Cette campagne a également démontré que les mots et la stigmatisation comptent. Les gens doivent sentir qu’ils peuvent se faire dépister en toute sécurité et être soutenus, plutôt que d’être ostracisés. Un langage stigmatisant peut alimenter les idées fausses, la discrimination et décourager le dépistage.
5-Syndrome respiratoire aigu sévère (SRAS) (2002-2003)
La pandémie actuelle est la troisième apparition de coronavirus au cours des deux dernières décennies. La première a eu lieu en 2002, lorsque le SRAS est apparu en Chine à cause de la chauve-souris en fer à cheval et s’est propagé à au moins 29 pays dans le monde, causant 8 098 cas et 774 décès. Le SRAS a finalement été maîtrisé en juillet 2003. Cependant, le CoV-2 du SRAS semble se propager beaucoup plus facilement que le coronavirus du SRAS initial. Les chercheurs qui se sont concentrés sur le SRAS et le MERS (Middle Eastern Respiratory Syndrome, un autre coronavirus qui reste un problème dans certaines régions), fournissent une recherche fondamentale importante pour des vaccins potentiels contre le CoV-2 du SRAS.

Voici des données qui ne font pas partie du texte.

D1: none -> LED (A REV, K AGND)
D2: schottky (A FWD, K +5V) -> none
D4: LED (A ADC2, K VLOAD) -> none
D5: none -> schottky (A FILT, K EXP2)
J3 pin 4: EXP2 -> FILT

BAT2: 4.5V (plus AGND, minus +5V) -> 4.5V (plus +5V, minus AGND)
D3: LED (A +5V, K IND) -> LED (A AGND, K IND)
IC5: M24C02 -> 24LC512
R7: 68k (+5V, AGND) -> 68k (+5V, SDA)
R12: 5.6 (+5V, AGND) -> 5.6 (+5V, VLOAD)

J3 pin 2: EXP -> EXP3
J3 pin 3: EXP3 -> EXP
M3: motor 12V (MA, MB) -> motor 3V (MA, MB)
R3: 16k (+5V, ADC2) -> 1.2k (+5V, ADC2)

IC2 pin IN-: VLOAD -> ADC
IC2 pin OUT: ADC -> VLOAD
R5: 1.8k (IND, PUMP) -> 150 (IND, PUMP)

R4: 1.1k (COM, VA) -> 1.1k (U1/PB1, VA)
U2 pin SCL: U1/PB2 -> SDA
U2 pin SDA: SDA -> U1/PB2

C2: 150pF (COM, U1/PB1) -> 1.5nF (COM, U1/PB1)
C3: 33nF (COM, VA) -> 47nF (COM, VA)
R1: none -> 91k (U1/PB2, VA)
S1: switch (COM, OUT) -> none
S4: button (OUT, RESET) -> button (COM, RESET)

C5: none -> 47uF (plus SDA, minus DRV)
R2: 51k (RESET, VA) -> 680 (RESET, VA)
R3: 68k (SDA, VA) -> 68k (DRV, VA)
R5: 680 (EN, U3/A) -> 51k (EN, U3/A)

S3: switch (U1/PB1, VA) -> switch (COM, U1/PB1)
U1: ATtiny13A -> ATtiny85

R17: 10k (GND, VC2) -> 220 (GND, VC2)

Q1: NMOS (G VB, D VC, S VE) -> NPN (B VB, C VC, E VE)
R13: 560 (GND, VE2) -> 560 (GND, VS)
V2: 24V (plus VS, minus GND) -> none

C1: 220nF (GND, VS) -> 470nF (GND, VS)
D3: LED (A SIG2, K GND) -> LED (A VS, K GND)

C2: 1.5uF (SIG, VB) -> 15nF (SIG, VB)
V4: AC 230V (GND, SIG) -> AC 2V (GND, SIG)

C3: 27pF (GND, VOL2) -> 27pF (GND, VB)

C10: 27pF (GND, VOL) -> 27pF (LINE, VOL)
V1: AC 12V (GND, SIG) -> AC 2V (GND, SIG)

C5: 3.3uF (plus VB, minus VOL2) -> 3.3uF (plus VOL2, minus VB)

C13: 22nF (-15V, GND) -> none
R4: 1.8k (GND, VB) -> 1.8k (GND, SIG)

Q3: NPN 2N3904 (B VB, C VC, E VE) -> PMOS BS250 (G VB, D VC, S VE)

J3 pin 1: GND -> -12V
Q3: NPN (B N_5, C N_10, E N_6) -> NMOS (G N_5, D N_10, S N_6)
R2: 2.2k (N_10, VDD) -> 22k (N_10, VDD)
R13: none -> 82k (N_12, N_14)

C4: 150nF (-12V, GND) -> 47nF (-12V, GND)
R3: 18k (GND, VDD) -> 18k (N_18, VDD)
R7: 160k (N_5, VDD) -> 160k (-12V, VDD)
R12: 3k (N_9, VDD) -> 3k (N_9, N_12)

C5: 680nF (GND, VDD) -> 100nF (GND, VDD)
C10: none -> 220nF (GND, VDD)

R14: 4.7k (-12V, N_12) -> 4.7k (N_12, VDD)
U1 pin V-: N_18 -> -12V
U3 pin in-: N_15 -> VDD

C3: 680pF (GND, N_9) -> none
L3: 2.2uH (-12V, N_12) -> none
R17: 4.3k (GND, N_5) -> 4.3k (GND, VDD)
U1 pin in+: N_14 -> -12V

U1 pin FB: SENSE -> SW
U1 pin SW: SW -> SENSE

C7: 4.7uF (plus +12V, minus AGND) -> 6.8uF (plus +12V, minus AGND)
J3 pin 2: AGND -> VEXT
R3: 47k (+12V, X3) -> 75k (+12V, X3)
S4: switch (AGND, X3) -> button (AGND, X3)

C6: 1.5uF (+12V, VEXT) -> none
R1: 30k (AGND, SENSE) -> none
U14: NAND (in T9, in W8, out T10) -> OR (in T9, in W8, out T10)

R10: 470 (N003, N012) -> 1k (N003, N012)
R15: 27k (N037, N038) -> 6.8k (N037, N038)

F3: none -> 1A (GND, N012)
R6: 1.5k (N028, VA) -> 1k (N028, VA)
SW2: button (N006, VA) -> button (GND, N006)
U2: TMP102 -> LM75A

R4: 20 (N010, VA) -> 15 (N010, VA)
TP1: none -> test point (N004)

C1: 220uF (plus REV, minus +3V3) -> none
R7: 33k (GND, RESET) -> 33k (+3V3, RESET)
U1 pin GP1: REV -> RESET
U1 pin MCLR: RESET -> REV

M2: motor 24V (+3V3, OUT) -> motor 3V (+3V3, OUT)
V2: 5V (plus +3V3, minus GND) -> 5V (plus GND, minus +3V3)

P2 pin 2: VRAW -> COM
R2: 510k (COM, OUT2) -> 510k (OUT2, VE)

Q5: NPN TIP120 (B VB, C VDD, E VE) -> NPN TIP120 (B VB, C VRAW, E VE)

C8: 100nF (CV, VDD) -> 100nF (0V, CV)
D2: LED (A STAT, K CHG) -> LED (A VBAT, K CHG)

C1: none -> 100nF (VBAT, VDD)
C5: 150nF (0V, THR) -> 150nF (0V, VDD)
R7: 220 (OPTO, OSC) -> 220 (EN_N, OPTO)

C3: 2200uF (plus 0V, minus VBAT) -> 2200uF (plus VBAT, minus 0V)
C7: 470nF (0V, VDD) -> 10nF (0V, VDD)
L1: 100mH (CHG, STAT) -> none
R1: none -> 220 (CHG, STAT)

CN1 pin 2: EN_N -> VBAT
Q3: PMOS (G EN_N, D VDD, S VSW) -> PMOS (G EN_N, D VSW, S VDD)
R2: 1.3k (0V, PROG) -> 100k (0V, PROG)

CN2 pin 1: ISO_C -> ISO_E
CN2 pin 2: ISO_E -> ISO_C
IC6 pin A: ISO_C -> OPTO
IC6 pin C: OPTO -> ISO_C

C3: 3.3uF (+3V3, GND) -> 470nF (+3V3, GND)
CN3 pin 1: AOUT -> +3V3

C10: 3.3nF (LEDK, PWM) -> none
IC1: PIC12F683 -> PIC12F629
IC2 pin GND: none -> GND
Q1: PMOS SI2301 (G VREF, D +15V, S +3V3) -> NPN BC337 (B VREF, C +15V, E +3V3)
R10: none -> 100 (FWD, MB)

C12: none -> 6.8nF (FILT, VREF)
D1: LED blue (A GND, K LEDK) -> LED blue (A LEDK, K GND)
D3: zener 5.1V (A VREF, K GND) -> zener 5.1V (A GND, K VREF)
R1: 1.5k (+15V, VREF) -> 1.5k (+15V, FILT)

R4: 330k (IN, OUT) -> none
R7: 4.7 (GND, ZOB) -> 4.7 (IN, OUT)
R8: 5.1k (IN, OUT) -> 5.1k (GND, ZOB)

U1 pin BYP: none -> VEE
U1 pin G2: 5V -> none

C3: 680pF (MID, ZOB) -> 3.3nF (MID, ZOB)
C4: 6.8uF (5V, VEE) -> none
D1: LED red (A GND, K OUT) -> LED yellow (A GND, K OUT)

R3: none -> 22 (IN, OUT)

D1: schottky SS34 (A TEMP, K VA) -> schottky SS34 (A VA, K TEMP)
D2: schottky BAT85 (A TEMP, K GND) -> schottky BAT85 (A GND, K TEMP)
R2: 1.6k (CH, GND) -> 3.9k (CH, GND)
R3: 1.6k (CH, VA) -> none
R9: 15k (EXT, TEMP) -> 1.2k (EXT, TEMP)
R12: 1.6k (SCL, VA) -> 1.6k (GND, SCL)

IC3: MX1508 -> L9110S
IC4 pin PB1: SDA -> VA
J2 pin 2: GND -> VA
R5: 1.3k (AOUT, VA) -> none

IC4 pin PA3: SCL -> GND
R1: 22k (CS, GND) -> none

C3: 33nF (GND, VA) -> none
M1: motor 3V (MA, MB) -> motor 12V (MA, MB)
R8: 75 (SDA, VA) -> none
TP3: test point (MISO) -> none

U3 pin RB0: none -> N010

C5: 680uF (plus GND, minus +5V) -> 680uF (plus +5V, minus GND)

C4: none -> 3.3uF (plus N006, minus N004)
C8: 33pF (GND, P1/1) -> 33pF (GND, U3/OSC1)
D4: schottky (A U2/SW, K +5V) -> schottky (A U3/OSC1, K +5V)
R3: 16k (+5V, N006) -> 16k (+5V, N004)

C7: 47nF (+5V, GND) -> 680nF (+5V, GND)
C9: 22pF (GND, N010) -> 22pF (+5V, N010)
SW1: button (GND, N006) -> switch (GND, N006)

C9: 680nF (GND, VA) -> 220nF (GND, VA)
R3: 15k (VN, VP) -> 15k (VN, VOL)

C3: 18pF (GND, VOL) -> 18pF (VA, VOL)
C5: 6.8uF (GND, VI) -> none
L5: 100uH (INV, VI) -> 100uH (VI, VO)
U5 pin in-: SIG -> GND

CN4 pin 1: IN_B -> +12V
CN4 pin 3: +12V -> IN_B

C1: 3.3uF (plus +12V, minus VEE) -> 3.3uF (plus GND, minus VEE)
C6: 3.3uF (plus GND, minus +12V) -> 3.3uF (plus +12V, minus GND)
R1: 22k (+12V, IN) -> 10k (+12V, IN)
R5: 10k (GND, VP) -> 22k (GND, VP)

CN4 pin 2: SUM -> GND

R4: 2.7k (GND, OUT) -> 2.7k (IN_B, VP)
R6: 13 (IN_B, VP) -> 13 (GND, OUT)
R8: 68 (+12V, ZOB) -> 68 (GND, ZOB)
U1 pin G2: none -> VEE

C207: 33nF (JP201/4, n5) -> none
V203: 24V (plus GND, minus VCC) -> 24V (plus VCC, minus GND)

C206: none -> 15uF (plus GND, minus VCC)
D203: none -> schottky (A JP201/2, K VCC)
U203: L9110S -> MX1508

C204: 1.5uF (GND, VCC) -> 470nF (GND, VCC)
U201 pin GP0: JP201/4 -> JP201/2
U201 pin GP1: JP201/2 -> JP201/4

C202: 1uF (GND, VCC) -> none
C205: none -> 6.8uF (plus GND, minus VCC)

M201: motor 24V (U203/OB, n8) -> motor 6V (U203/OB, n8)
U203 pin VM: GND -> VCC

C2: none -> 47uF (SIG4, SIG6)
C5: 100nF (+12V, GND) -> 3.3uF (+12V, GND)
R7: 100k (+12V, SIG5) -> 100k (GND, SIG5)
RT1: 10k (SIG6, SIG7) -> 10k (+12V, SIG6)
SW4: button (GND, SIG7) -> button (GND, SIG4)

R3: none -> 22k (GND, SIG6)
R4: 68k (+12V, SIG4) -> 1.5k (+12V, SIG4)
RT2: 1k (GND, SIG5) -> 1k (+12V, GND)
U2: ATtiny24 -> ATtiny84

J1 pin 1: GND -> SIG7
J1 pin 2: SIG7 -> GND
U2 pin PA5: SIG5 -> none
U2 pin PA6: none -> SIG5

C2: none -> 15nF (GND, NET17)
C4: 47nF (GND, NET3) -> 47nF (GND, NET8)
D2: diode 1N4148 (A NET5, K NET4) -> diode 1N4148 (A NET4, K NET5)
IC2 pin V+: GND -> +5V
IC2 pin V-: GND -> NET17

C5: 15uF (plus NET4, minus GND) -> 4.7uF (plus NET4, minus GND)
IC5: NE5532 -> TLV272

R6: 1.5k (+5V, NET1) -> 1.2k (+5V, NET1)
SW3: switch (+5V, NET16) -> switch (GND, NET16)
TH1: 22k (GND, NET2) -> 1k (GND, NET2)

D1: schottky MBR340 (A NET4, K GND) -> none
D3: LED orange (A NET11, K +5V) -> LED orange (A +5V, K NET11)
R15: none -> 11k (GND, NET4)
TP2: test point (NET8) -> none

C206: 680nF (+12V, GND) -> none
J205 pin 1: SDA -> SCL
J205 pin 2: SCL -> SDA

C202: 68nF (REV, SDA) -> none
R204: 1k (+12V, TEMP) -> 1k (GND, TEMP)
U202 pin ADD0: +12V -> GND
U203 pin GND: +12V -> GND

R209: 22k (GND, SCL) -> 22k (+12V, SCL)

Les connaissances acquises sur le SRAS pourraient également conduire à la mise au point de médicaments antiviraux pour traiter le virus actuel. Le SRAS a également souligné l’importance de la communication en cas de pandémie et la nécessité d’un partage d’informations franc, honnête et opportun.
Les progrès de la science, des technologies de l’information et des connaissances acquises sur le SRAS nous ont permis d’isoler, de séquencer et de partager rapidement les données sur le CoV-2 du SRAS à l’échelle mondiale. De même, des informations cliniques importantes ont été diffusées très tôt à la communauté médicale. Le SRAS a démontré la rapidité et l’étendue de la propagation d’un virus dans le monde entier à l’ère du transport aérien, ainsi que le rôle des « super-diffuseurs » individuels.
Le SRAS a également souligné l’importance du lien inextricable entre la santé humaine, animale et environnementale, connu sous le nom de « One Health », qui peut faciliter le croisement des germes entre les espèces.
Pandémie actuelle : monde globalisé, santé unique des hommes et de l’environnement
Peu de chercheurs en maladies infectieuses ont été surpris par l’apparition d’une nouvelle pandémie de coronavirus. Un monde globalisé, avec des personnes et des villes surpeuplées et bien connectées, où les humains et les animaux vivent à proximité les uns des autres, offre des conditions fertiles pour les maladies infectieuses.
Nous devons toujours nous préparer à l’émergence d’une nouvelle pandémie et tirer les leçons de l’histoire pour faire face à la prochaine menace.